Bu hikayeleri çok dinledik. PKK'nın her saldırısından sonra söylenen klişe laflardı bunlar...

Gerçek, bu kadar ağır silahlarla, bu kadar kalabalık bir şekilde bu eşkiya sürüsü nasıl olup da hiç kimselere görünmeden sınırı geçip askeri hedeflerin neredeyse içine kadar  girebiliyor, yapacağını yapıp sonra da, yine elini kolunu sallaya sallaya geldiği yere gidebiliyor?

Büyük bir istihbarat ve güvenlik zaafı olduğu çok açık...

PKK da bu zaaftan istifade ederek kendisinin olduğundan çok daha güçlü olduğu imajını yaymak istiyor! Terör zaten bir psikolojik savaş. Asimetrik savaş koşulları içerisinde teröristlerle mücadele tabii ki zordur, ama hiçbir terör örgütünün de bir devletin silahlı güçlerini yeneceği iddia edilemez. Hele de Türk Silahlı Kuvvetleri söz konusu olursa...

Sınıra yakın bir ilçeye, yukarıda bahsettiğimiz zaaftan da yararlanarak, bütün güçleriyle planlı ve organize bir şekilde vur-kaç taktiğiyle saldıracaksın, toplumda infial ve şok duygusunu yaratacaksın ve topluma Silahlı Kuvvetlerden daha güçlü olduğun psikolojisini yayacaksın.

Sonra da bu psikolojiyi daha da güçlendirme adına sivil unsurları devreye sokacaksın...

Nitekim dün Meclis'te PKK'nın Meclis'teki uzantısı partinin bir milletvekili, gerçekleştirilen bu vahşice, kalleşçe saldırıyı "Savaş" olarak niteledi. Savaş iki devlet arasında olur. Ona göre PKK o statüye geçmiş ve devlet gibi PKK'nın da güçlü ordusu varmış!

Bazı internet sitelerinde de buna benzer söylemler görüyorum. PKK sanıldığından da çok güçlüymüş, yurt içinde de yaygın örgütlenmesi varmış vs gibi ucuz laflarla çaktırmadan gözdağı vermek isteyenler var!
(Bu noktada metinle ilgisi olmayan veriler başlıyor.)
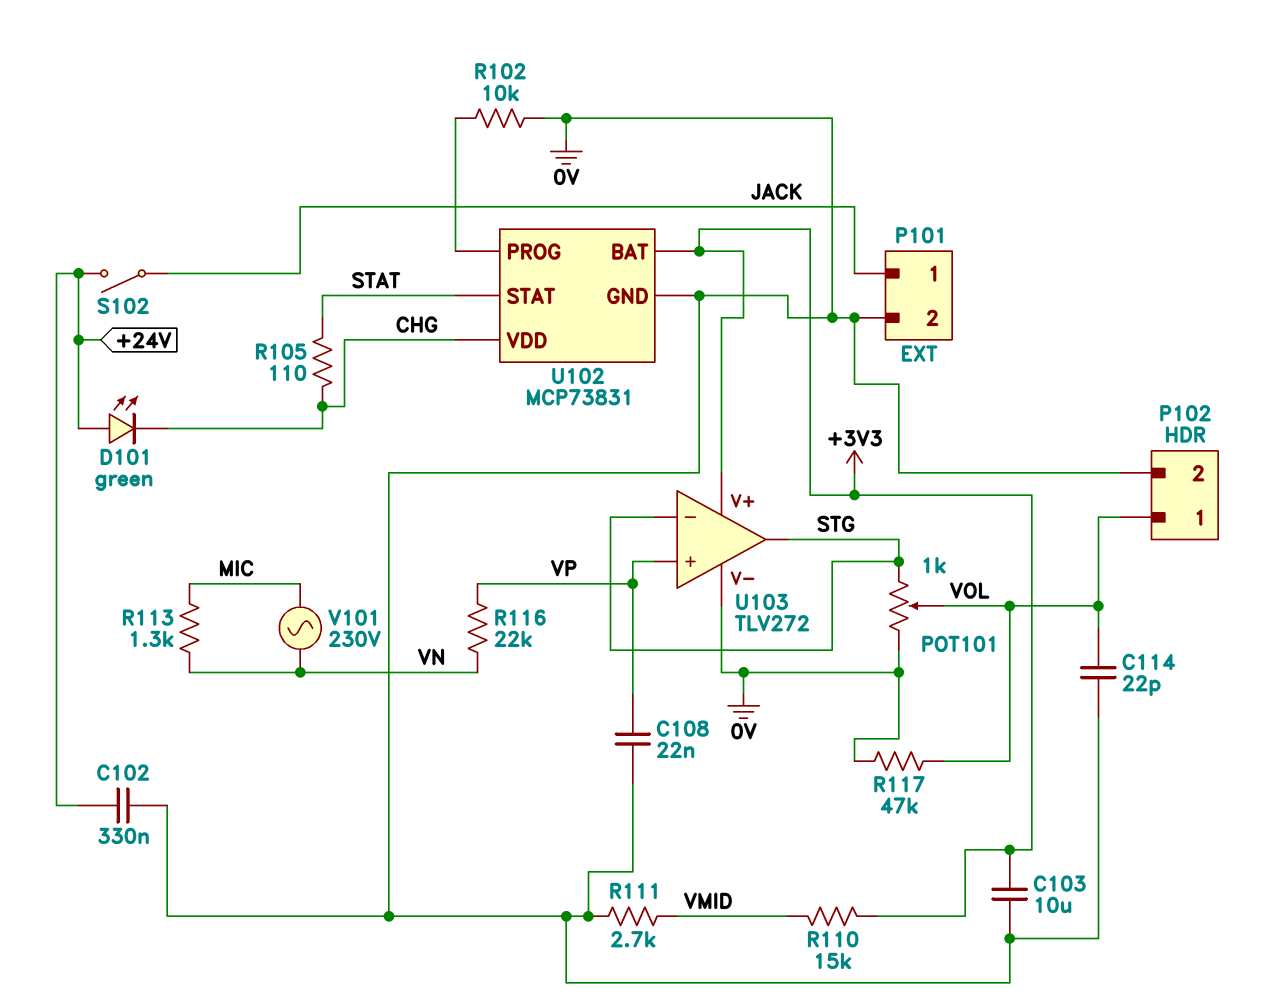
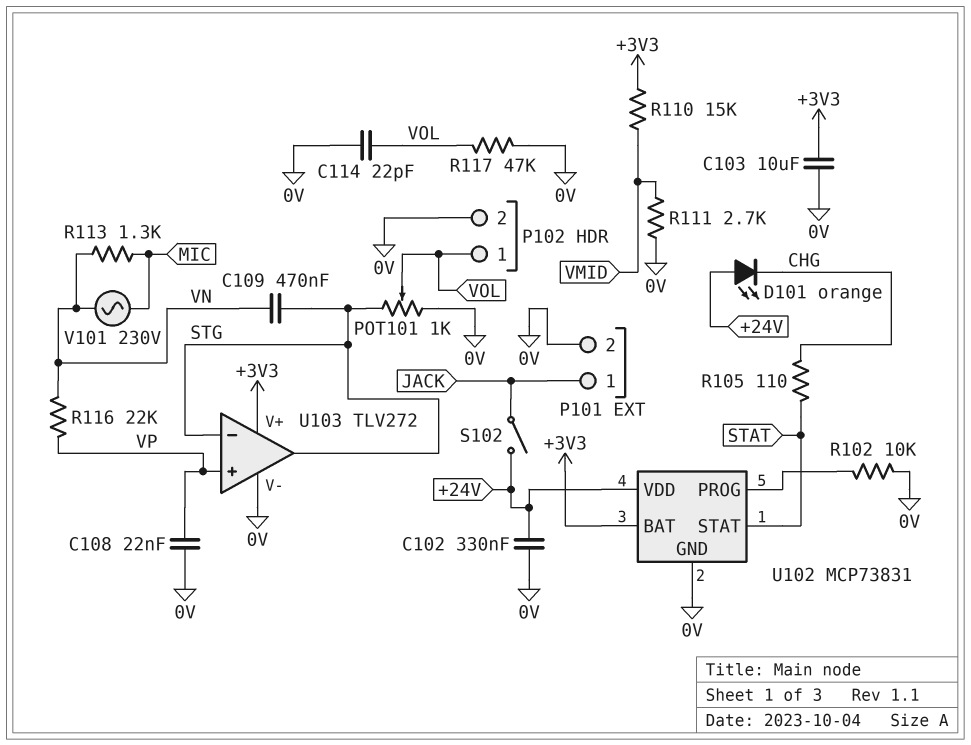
C109: none -> 470nF (STG, VN)
D101: LED green (A +24V, K CHG) -> LED orange (A +24V, K CHG)
U102 pin VDD: CHG -> +24V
Peşinden de hemen ekliyorlar "barış yapalım"!

"Biz barış istiyoruz, siz ne istiyorsunuz?" diye hava atanlar da var.

Bazıları da, tabii ki açık açık söyleyemiyorlar, söylemeleri de mümkün değil, sanki PKK'nın bu vahşetinden, bu katliamından için için sevinmişler, büyük bir zafer kazanmışlar gibi...

Bunları bir kenara koyalım, büyük büyük gazetelerde, büyük büyük köşelerde yazan bazı büyük büyük yazarlara ne demeli?

Sınır ötesine geçilirse çok yazık olurmuş! Barış istiyorlarmış!   

Ne kadar erdemli insanlarmış, sevsinler sizi!

Sadist duygulu küçük bir azınlığı saymazsak, barışı istemeyen mi var?

Büyük siyasi riskleri göze alarak açılım yapmaya kalkışanlar, neyi istiyorlardı?

Aynı risklerle teröristlerle bir masaya oturanlar, yoksa başka bir şey mi istiyorlardı?

PKK'nın kurulmasında, dallanıp budaklanmasında etken rol oynayan, onların bahaneleri, varlık sebepleri yasakların kaldırılması, kültürel hakların tanınması neydi acaba?

Peki bu somut barış girişimlerine karşı PKK nasıl cevap verdi?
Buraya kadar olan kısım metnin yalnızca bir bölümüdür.